GOAL OF THE EXERCISE: Everything from the line containing "part: (434, 840) -> (425, 1303), moved" through the final line below must be output exactly, both ends included, with nothing else and no pictures.

DATA SHOWN:
──────────────────────────────

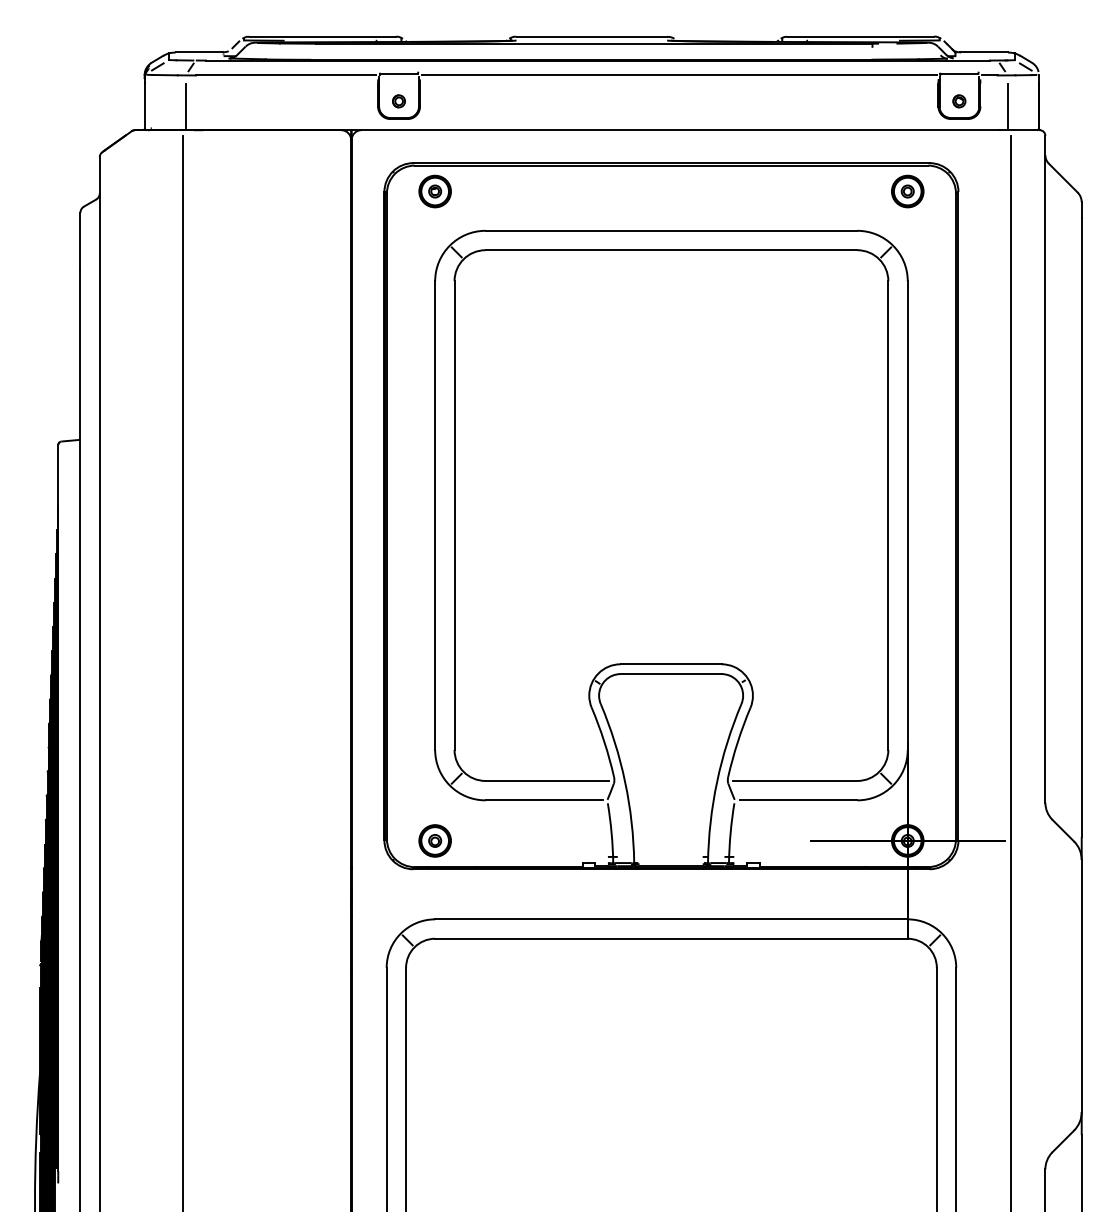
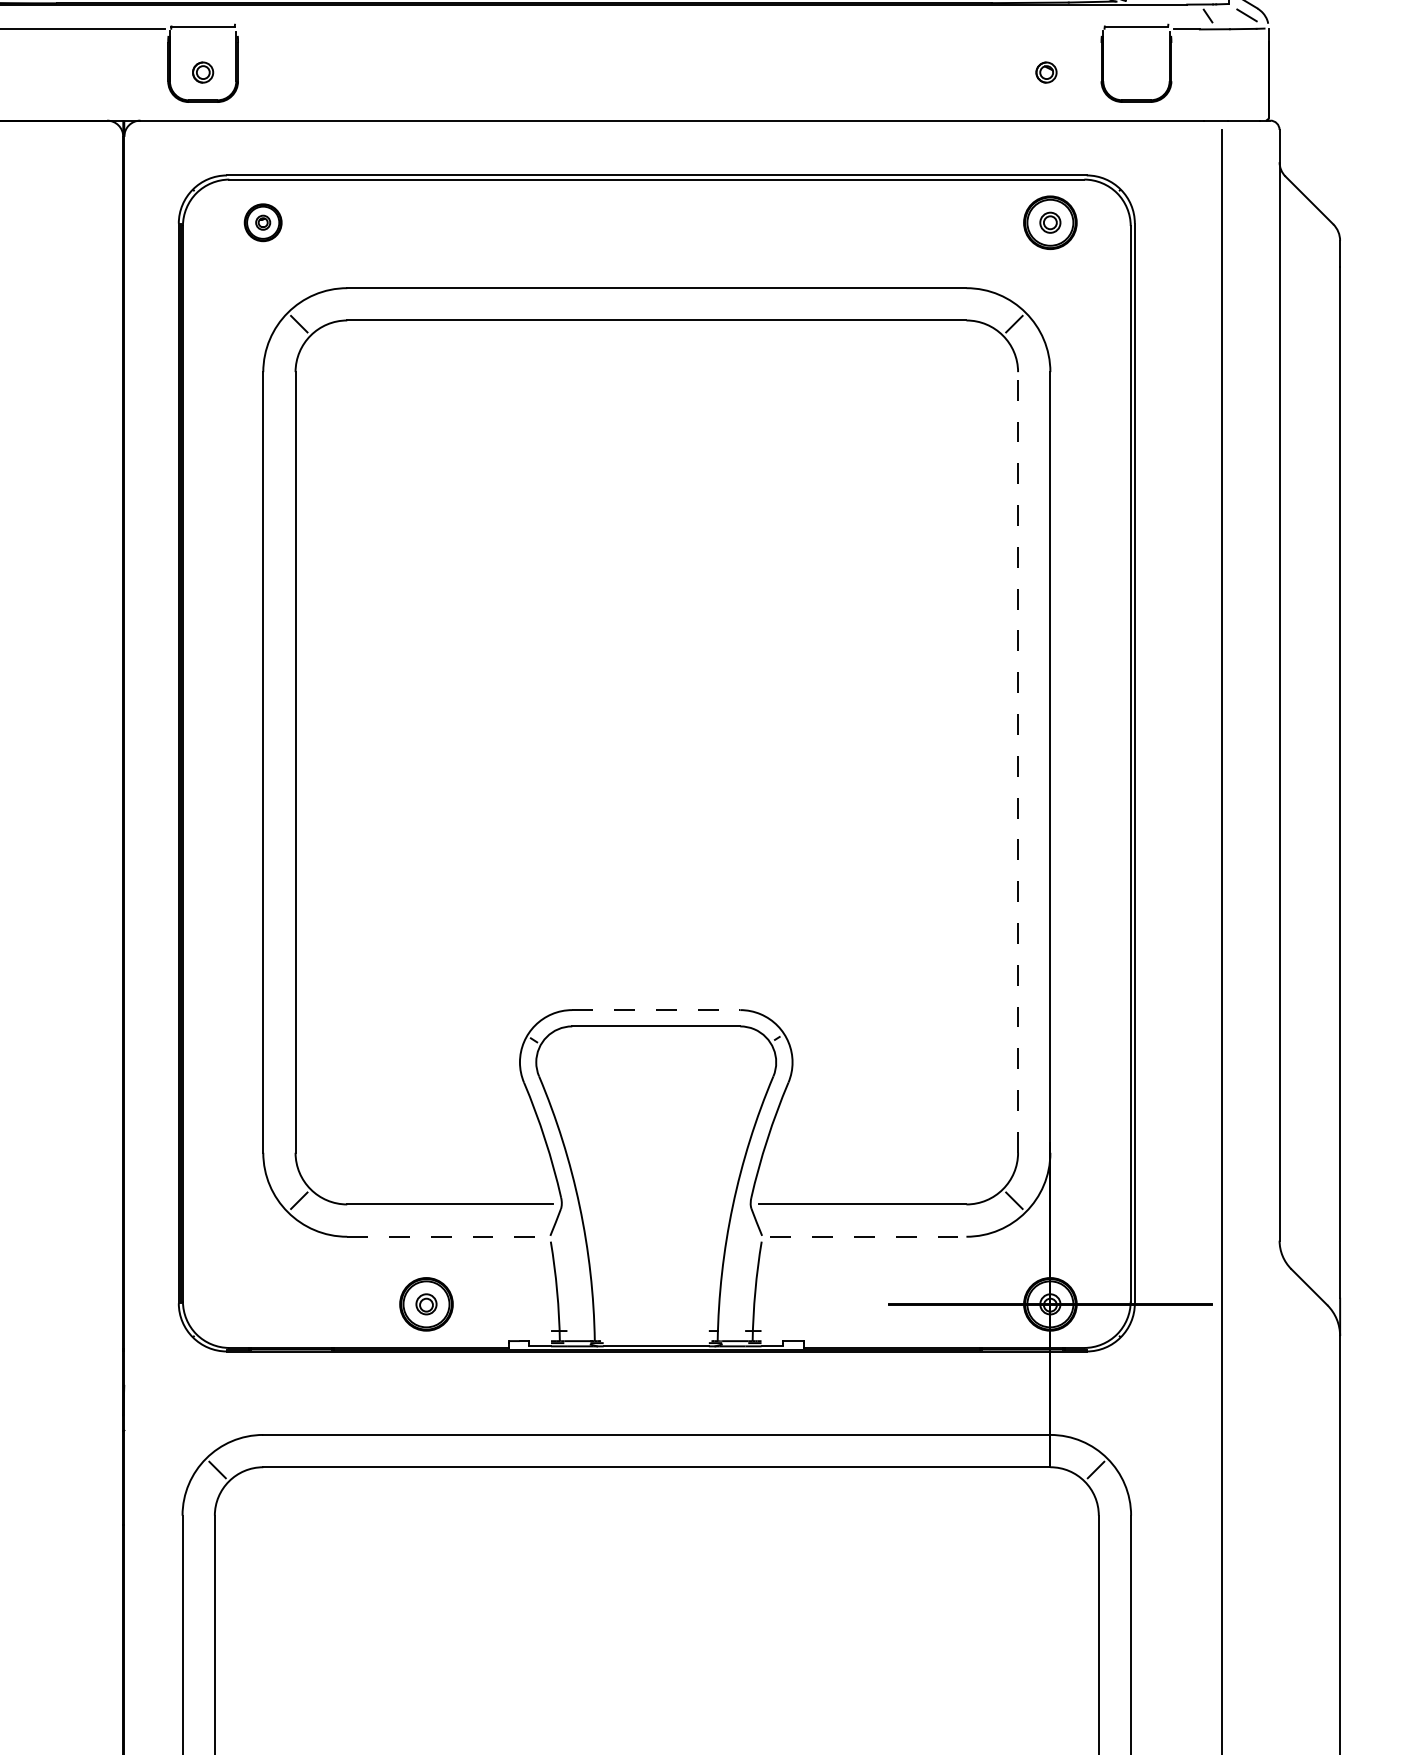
line: (678, 75) -> (668, 29), removed
part: (959, 101) -> (1046, 72), moved
line: (1007, 105) -> (1216, 79), removed
part: (434, 191) -> (262, 222), size x0.7
line: (888, 515) -> (1018, 762), solid -> dashed
line: (671, 664) -> (656, 1010), solid -> dashed
line: (544, 800) -> (445, 1236), solid -> dashed
line: (798, 800) -> (868, 1236), solid -> dashed
part: (434, 840) -> (425, 1303), moved

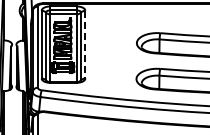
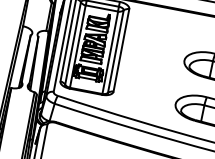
line: (85, 44) -> (121, 50), dashed -> solid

──────────────────────────────

SOLUTION FOR THIS TASK:
part: (434, 840) -> (425, 1303), moved

line: (85, 44) -> (121, 50), dashed -> solid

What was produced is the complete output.